I spent the last 3 hours looking through the logs and I noticed that somehow I managed to miss what could presumably be the root cause of this issue. I found the same chain of event repeat during 2 times we experienced this issue, in fact, I found a 3rd instance that went unnoticed because it was outside of normal hours. Here is a summary of what I found on the logs:
These appear first and the message repeats for every user (only showing 3 messages).
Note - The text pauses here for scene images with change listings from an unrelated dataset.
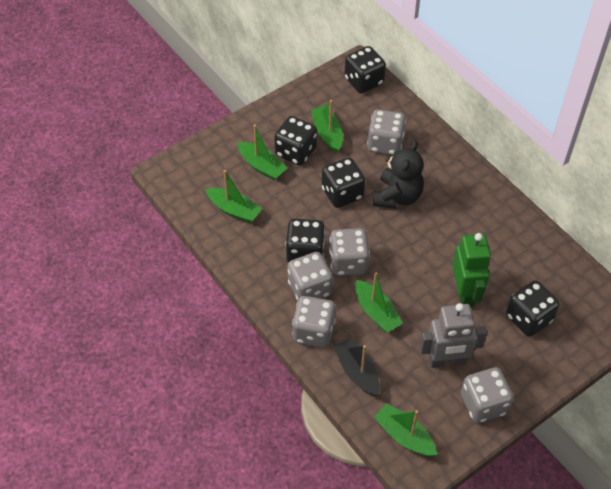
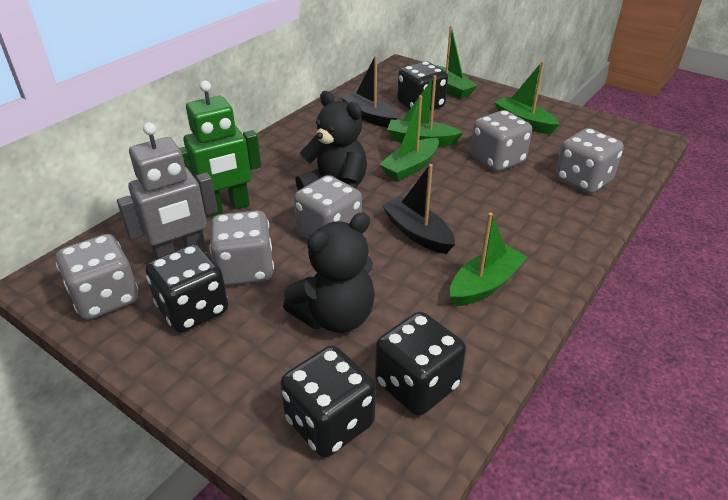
black boat: 1 -> 2
black dice: 5 -> 4
black teddy bear: 1 -> 2

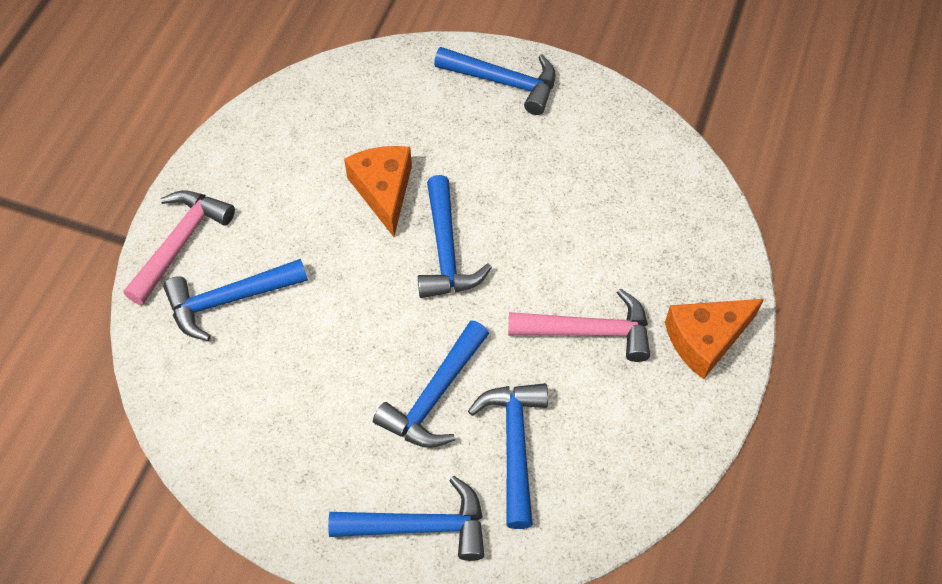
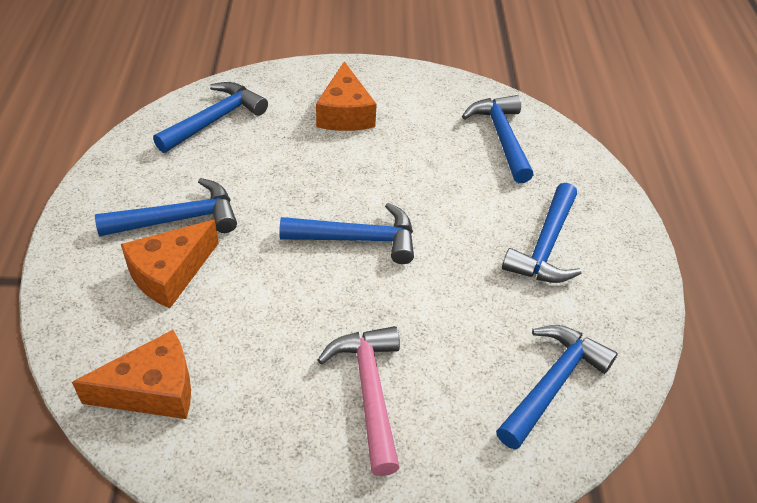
orange cheese: 2 -> 3
pink hammer: 2 -> 1

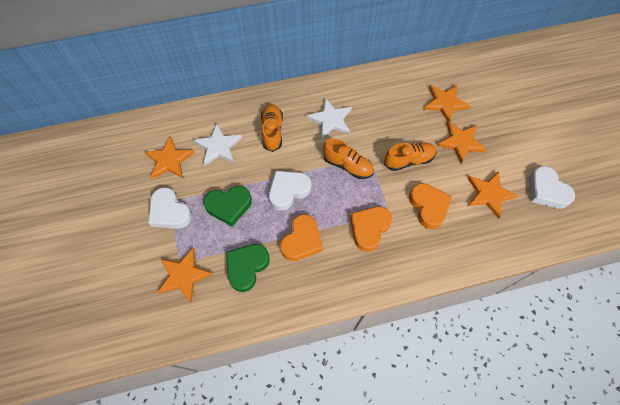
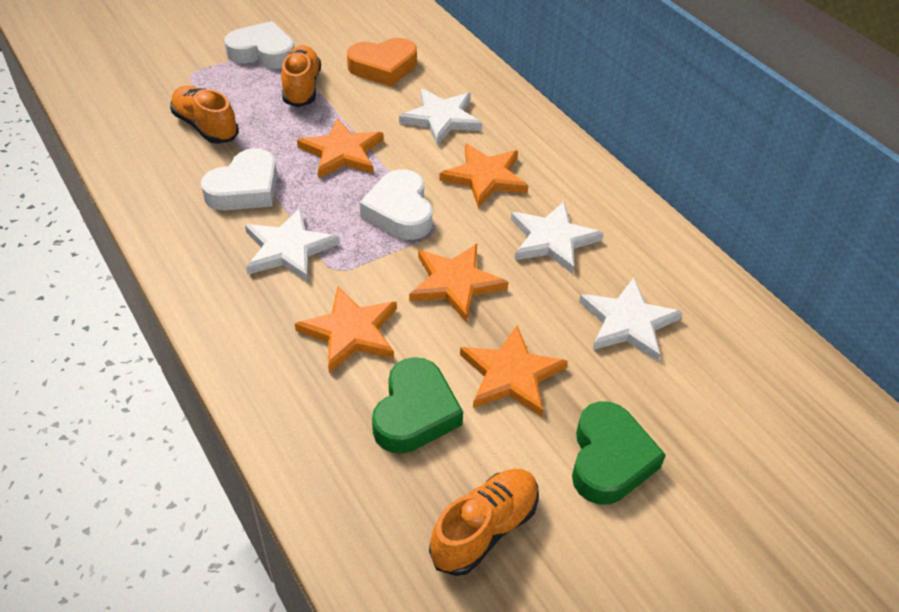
orange heart: 3 -> 1
white star: 2 -> 4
We’ve agreed to ignore them thus I am including them just to give as much info as possible:
{“timestamp”:“2022-10-25 14:50:00.043 -04:00”,“level”:“error”,“msg”:“websocket.NextReader: closing websocket”,“caller”:“app/web_conn.go:830”,“user_id”:" “,“error”:“read tcp 10.29.19.87:443->66.220.203.181:55854: i/o timeout”}
{“timestamp”:“2022-10-25 14:50:00.044 -04:00”,“level”:“error”,“msg”:“websocket.NextReader: closing websocket”,“caller”:“app/web_conn.go:830”,“user_id”:” “,“error”:“read tcp 10.29.19.87:443->192.168.1.14:65094: i/o timeout”}
{“timestamp”:“2022-10-25 14:50:00.044 -04:00”,“level”:“error”,“msg”:“websocket.NextReader: closing websocket”,“caller”:“app/web_conn.go:830”,“user_id”:” ",“error”:“read tcp 10.29.19.87:443->10.29.19.146:55068: i/o timeout”}
Here is the interesting part, these start to show(multiple times) which matches the time where the service goes down:
{“timestamp”:“2022-10-25 14:50:00.152 -04:00”,“level”:“error”,“msg”:“http2: received GOAWAY [FrameHeader GOAWAY len=20], starting graceful shutdown”,“caller”:“log/log.go:195”,“source”:“httpserver”}
{“timestamp”:“2022-10-25 14:50:00.153 -04:00”,“level”:“error”,“msg”:“http2: received GOAWAY [FrameHeader GOAWAY len=20], starting graceful shutdown”,“caller”:“log/log.go:195”,“source”:“httpserver”}
{“timestamp”:“2022-10-25 14:50:00.155 -04:00”,“level”:“error”,“msg”:“http2: received GOAWAY [FrameHeader GOAWAY len=20], starting graceful shutdown”,“caller”:“log/log.go:195”,“source”:“httpserver”}
{“timestamp”:“2022-10-25 14:50:00.161 -04:00”,“level”:“error”,“msg”:“http2: received GOAWAY [FrameHeader GOAWAY len=20], starting graceful shutdown”,“caller”:“log/log.go:195”,“source”:“httpserver”}
Followed by(also multiple times, using different client’s IPs):
{“timestamp”:“2022-10-25 14:50:00.442 -04:00”,“level”:“error”,“msg”:“http: TLS handshake error from clientIP:49336: EOF”,“caller”:“log/log.go:195”,“source”:“httpserver”}
{“timestamp”:“2022-10-25 14:50:00.443 -04:00”,“level”:“error”,“msg”:“http: TLS handshake error from clientIP:58159: write tcp Mattermost_IP:443->IP:58159: write: broken pipe”,“caller”:“log/log.go:195”,“source”:“httpserver”}
{“timestamp”:“2022-10-25 14:50:00.443 -04:00”,“level”:“error”,“msg”:“http: TLS handshake error from clientIP:58160: write tcp Mattermost_IP:443->clientIP:58160: write: broken pipe”,“caller”:“log/log.go:195”,“source”:“httpserver”}
{“timestamp”:“2022-10-25 14:50:00.444 -04:00”,“level”:“error”,“msg”:“http: TLS handshake error from clientIP:56652: write tcp Mattermost_IP->clientIP:56652: write: broken pipe”,“caller”:“log/log.go:195”,“source”:“httpserver”}
After a few minutes these messages stop appearing in the logs and the service is available again but no other log messages shows that Mattermost server actually stops or re-initializes… in other words, no signs from the logs of the service initializing or stopping after the issue “stops”.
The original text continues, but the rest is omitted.